Task goal: Starting at the first line of the data, please print exactly those lines through the one that holds "text: (96, 309) -> (335, 497), moved", omitting every picture.

(Provided entries Opens)

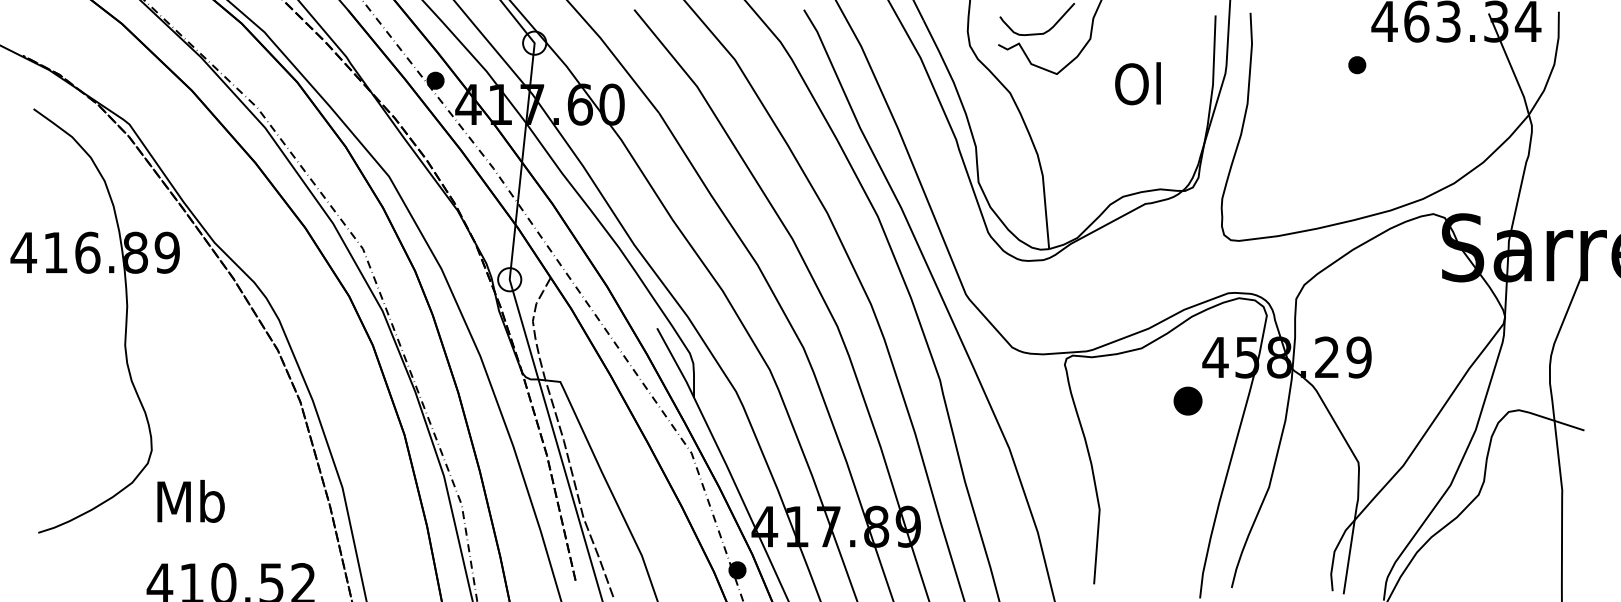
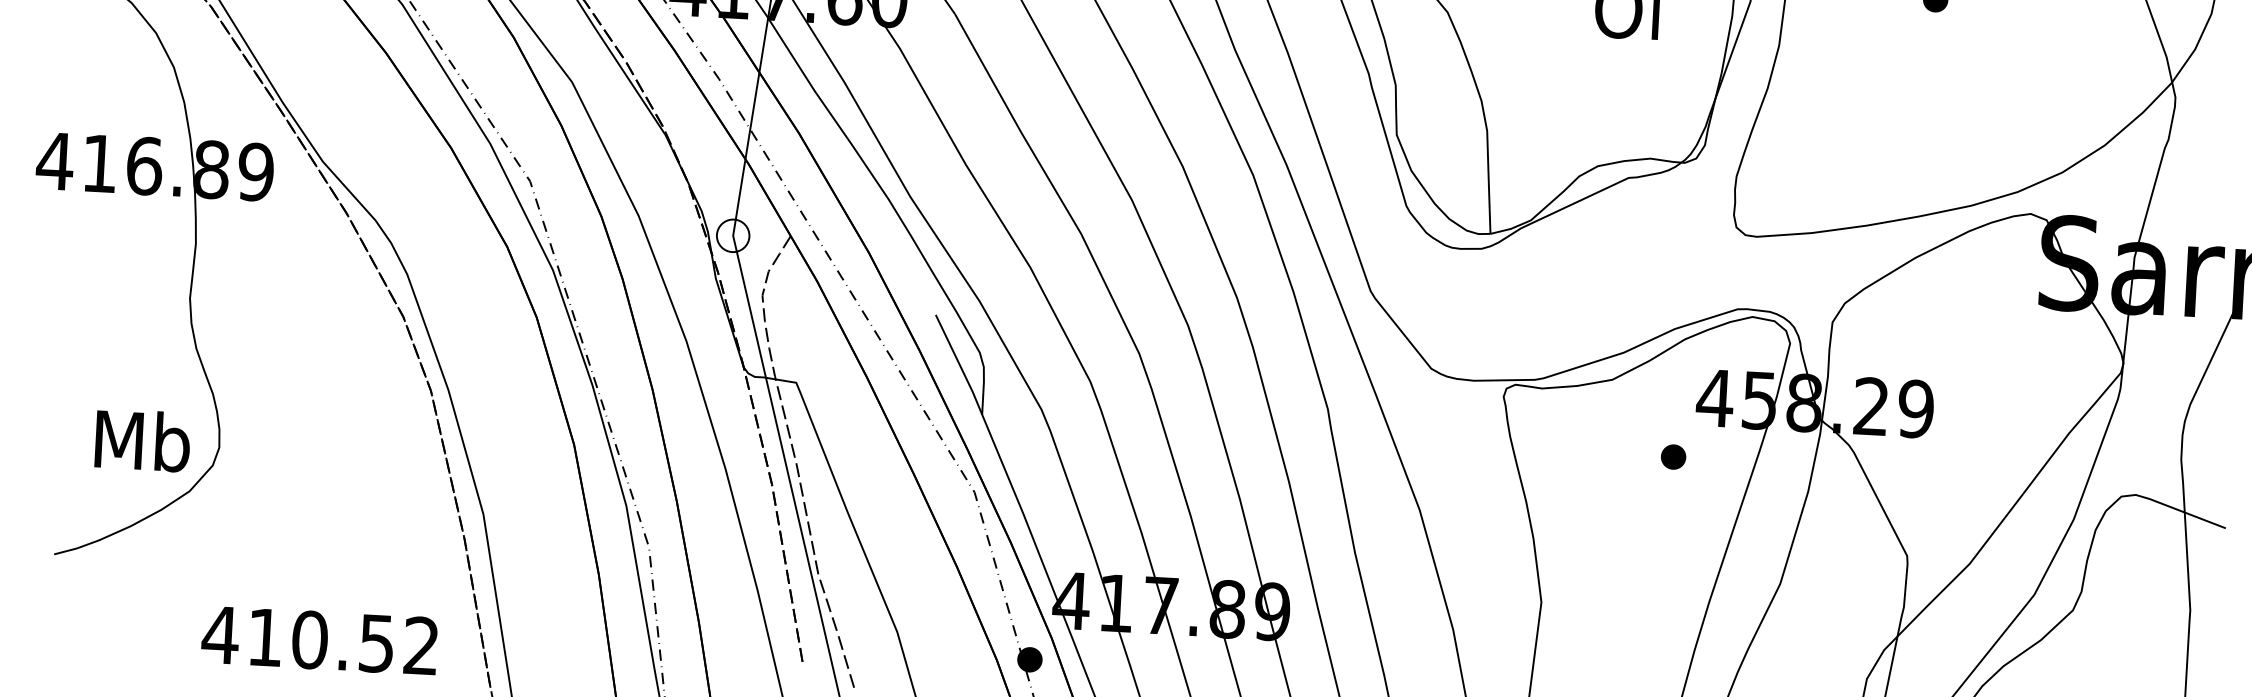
part: (1188, 400) -> (1674, 456), size x0.62
text: (190, 501) -> (142, 440), moved

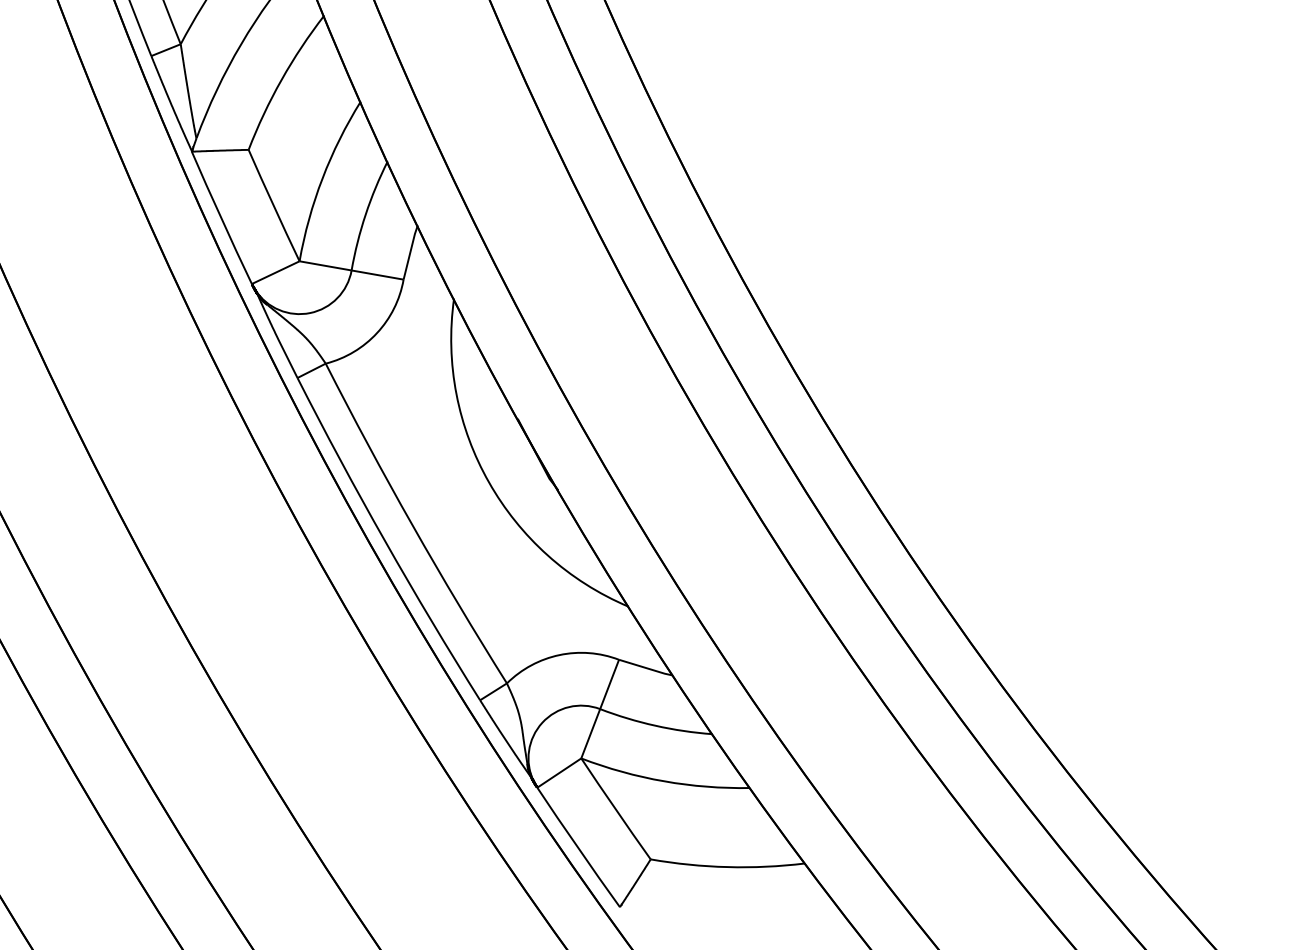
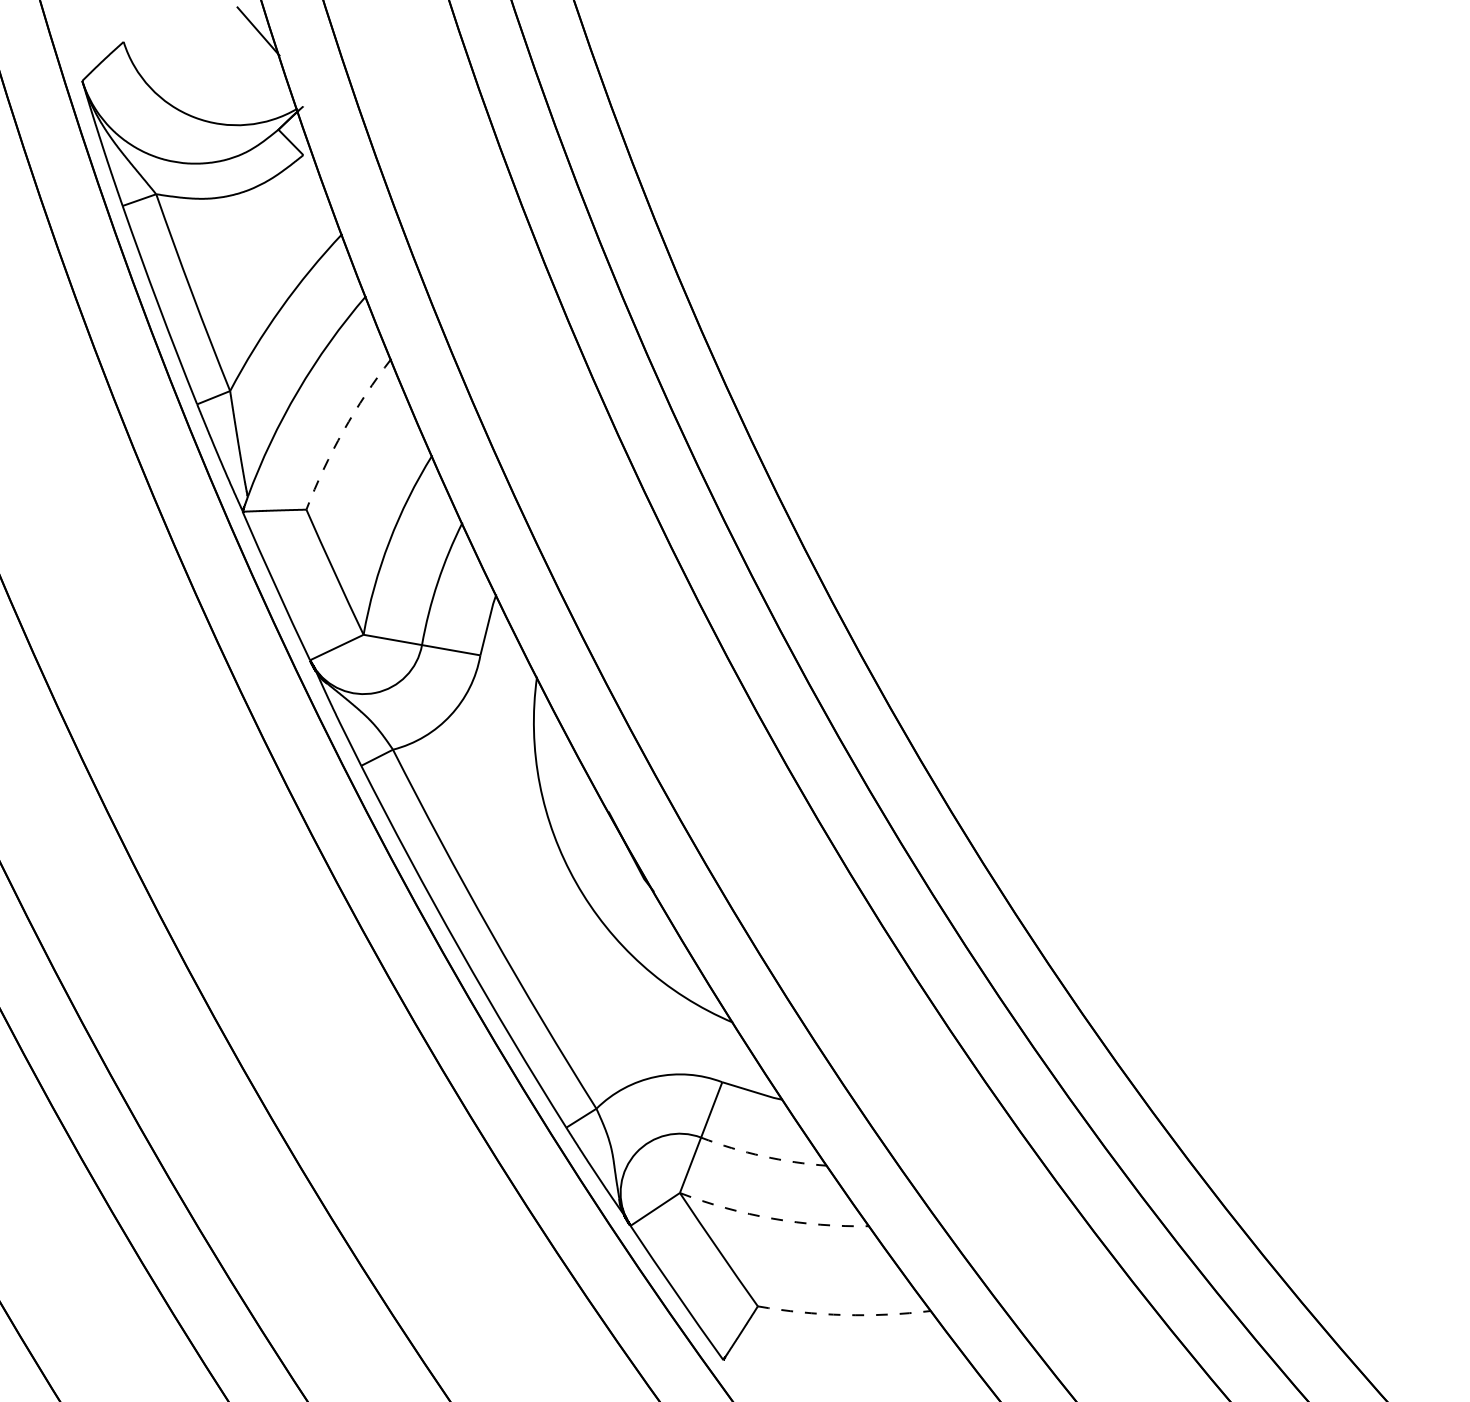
arc: (281, 80) -> (343, 431), solid -> dashed
arc: (655, 725) -> (763, 1156), solid -> dashed
arc: (663, 781) -> (772, 1218), solid -> dashed
arc: (727, 867) -> (844, 1315), solid -> dashed

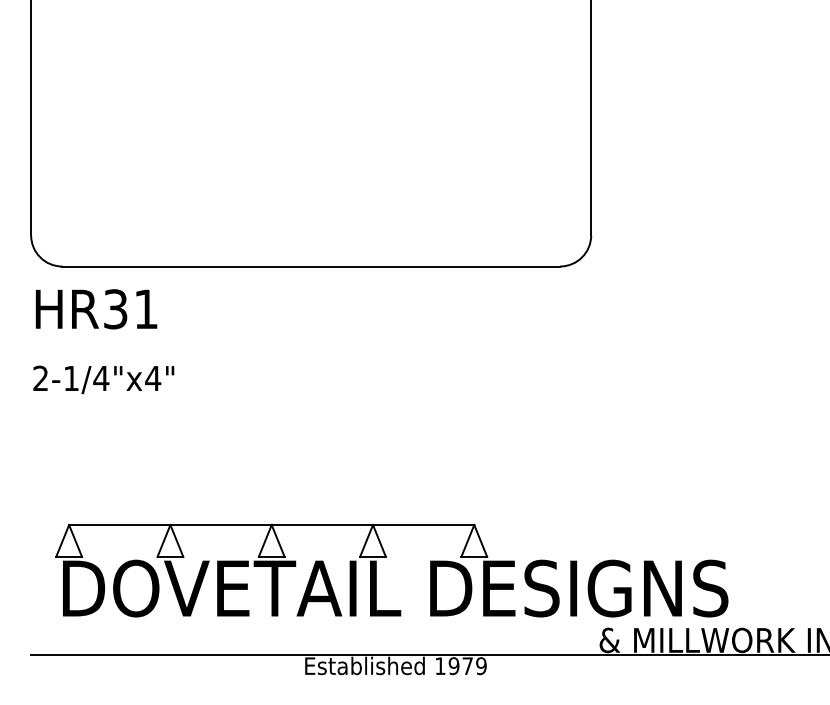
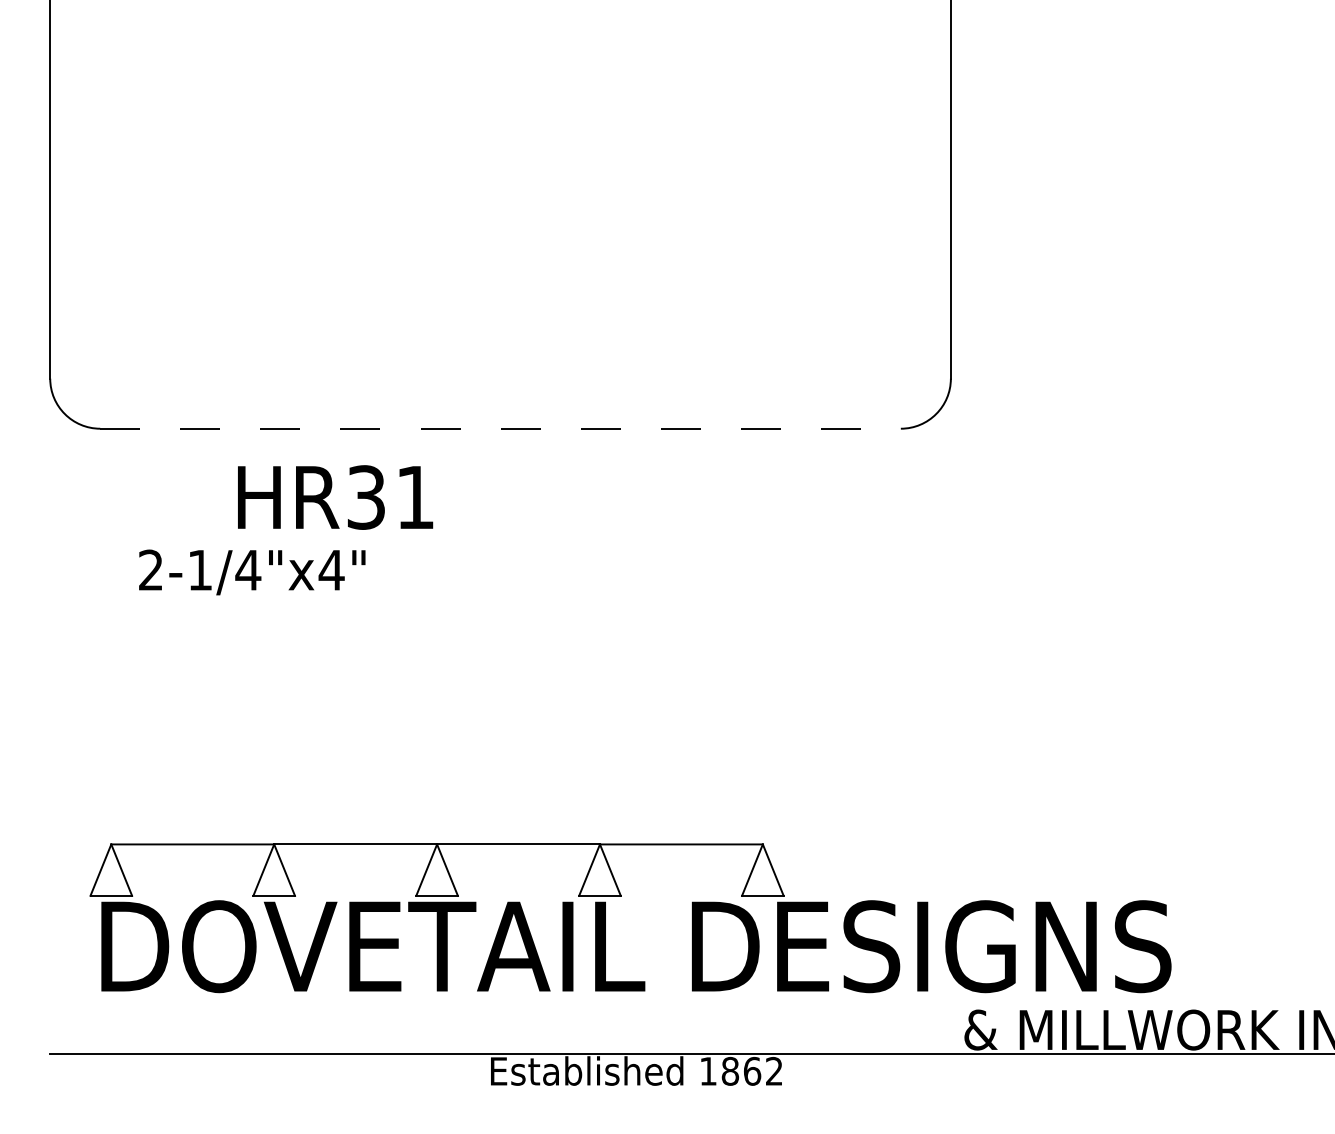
line: (311, 266) -> (501, 428), solid -> dashed
text: (96, 309) -> (335, 497), moved
text: (103, 379) -> (251, 571), moved
text: (467, 666) -> (751, 1071), 1979 -> 1862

(Provided entries Closes)

Exercise solution:
part: (1188, 400) -> (1674, 456), size x0.62
text: (190, 501) -> (142, 440), moved

arc: (281, 80) -> (343, 431), solid -> dashed
arc: (655, 725) -> (763, 1156), solid -> dashed
arc: (663, 781) -> (772, 1218), solid -> dashed
arc: (727, 867) -> (844, 1315), solid -> dashed

line: (311, 266) -> (501, 428), solid -> dashed
text: (96, 309) -> (335, 497), moved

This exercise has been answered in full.